Lower rates to benefit Victoria, NSW most

New South Wales and Victoria will be the main beneficiaries from low interest rates and a falling Australian dollar, as Western Australia struggles from a winding back in mining investment.

New South Wales and Victoria will be the main beneficiaries from low interest rates and a falling Australian dollar, as Western Australia struggles from a winding back in mining investment.

With the official cash rate falling 200 basis points to 2.75 per cent since November 2011, "heavily mortgaged families" in NSW will have more financial flexibility, according to the Deloitte Access Economics Business Outlook report.

"It also helps explain why retail sales have been in line with, or even better, than those nationally," it said.
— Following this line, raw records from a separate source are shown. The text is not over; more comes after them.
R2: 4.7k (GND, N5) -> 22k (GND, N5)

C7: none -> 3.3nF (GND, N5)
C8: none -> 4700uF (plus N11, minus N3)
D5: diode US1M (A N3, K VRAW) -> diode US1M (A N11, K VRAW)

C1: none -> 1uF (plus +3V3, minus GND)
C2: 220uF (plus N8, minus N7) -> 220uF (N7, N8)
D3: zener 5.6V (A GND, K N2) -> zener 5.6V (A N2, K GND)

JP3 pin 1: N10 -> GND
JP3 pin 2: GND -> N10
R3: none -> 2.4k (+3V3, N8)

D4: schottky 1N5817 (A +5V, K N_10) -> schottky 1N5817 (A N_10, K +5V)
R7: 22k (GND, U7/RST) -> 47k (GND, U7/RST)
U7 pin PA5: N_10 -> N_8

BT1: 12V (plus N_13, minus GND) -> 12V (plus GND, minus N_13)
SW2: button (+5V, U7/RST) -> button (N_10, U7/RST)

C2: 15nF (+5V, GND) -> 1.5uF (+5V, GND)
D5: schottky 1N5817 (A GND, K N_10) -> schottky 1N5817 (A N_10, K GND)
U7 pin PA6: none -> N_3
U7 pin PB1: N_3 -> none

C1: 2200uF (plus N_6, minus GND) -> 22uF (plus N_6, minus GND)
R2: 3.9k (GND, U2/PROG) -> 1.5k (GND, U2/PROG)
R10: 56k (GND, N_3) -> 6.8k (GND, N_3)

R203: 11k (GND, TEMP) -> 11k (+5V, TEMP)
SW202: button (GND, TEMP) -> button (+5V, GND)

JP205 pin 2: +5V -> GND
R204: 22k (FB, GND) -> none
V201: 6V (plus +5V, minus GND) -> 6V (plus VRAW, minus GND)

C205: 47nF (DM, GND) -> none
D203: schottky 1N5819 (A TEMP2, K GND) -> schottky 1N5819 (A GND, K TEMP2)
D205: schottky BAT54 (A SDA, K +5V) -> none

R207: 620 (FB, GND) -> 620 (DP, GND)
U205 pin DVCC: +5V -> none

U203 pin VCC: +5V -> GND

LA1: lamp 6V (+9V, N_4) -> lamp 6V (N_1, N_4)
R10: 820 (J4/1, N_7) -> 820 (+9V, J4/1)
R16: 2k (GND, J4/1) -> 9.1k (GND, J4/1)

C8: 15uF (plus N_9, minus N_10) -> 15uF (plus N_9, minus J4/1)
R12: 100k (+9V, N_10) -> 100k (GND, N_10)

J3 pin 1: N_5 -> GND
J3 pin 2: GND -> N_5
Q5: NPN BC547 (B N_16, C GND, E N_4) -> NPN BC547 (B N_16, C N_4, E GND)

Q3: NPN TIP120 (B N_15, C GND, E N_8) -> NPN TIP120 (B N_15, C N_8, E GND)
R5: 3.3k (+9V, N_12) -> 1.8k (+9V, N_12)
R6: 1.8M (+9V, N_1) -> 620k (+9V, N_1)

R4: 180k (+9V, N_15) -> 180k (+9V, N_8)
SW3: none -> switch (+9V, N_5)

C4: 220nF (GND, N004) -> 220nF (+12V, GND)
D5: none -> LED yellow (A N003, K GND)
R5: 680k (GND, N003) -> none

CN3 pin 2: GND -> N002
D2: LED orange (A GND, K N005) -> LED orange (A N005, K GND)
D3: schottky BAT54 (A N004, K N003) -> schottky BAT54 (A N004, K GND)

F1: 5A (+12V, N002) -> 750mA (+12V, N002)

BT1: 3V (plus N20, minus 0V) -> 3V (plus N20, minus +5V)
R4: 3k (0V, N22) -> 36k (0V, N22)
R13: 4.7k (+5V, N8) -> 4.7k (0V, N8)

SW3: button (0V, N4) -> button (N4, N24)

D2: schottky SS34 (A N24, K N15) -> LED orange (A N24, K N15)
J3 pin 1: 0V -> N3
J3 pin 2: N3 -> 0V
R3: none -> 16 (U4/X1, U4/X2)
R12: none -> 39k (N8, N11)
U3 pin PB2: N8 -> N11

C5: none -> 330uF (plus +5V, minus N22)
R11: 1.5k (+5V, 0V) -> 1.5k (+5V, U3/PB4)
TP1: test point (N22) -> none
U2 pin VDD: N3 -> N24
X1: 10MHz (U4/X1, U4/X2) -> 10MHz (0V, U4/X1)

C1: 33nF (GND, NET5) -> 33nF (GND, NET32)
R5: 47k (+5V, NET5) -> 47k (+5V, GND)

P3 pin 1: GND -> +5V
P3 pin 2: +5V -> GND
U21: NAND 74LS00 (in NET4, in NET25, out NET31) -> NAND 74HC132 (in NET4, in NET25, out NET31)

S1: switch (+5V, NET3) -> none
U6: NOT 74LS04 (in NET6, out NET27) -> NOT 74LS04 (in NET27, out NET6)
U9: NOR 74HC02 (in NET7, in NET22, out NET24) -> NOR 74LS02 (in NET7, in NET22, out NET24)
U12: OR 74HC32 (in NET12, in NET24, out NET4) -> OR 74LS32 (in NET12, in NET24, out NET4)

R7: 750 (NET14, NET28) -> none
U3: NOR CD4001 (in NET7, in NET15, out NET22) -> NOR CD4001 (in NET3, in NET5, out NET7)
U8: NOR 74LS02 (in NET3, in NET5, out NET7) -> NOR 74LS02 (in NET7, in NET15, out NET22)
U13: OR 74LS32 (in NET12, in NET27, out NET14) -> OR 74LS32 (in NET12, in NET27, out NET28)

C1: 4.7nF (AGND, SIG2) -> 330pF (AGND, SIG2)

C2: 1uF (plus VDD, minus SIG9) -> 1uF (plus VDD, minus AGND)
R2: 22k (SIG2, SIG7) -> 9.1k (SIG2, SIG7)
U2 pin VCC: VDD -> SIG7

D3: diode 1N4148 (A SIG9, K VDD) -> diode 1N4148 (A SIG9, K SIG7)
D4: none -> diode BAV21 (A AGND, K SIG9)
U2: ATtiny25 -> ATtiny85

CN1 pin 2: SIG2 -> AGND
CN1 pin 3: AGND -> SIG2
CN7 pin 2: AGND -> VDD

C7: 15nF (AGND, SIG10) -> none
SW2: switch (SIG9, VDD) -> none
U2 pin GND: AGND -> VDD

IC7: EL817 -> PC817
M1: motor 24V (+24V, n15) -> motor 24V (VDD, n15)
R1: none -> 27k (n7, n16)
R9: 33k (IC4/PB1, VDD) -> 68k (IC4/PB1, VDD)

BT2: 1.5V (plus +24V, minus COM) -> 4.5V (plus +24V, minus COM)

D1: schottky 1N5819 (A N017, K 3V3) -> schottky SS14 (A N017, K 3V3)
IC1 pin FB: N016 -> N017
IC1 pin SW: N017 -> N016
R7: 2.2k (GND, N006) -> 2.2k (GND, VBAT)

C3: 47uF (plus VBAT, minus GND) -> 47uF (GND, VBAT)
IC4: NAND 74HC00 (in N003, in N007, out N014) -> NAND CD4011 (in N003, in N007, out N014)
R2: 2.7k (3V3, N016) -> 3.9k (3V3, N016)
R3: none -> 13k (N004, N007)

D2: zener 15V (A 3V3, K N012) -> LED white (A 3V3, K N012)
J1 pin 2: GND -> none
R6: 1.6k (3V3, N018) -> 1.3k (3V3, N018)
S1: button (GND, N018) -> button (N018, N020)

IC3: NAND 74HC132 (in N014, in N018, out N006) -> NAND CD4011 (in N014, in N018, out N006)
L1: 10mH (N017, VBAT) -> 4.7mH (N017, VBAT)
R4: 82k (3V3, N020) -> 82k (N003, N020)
Deloitte predicts NSW gross state product (GSP) growth to remain steady at 2.4 per cent for 2012-13, before rising gradually over the next two financial years.

Victoria has struggled in recent years with the Australian dollar above parity for an extended period.

"The announcement of Ford's plans to cease local manufacturing at its Geelong and Broadmeadows plants in late 2016 helps to attest the Australian dollar is pressuring many firms," Deloitte said.

But if the dollar keeps falling, as economists predict, Victoria will hope it can regain ground in tourism and international education.

"Victoria is still growing and, compared with many other states, it boasts better infrastructure, better land release and reasonable population growth prospects."

Victorian GSP growth is tipped to be 2 per cent for past financial year before jumping to 2.6 per cent by 2014-15, Deloitte predicts.

The situation is more dire in WA, which isn't in recession, but it is slowing quickly.

For the past financial year, the West Australian Department of State Development forecasts GSP to grow by 6 per cent. Deloitte predicts 5.6 per cent.

For this financial year and 2014-15 Deloitte forecasts a significant slowdown, falling to 3.3 per cent, then 1.9 per cent.

Deloitte said WA benefited most from the mining construction boom, so it was natural it would be more exposed that other states when investment eased. "[Miners] are especially cautious with developments in WA. That is because costs have risen enormously here, placing Australia at a competitive disadvantage in fighting for our share of the next round of resource spending," it said.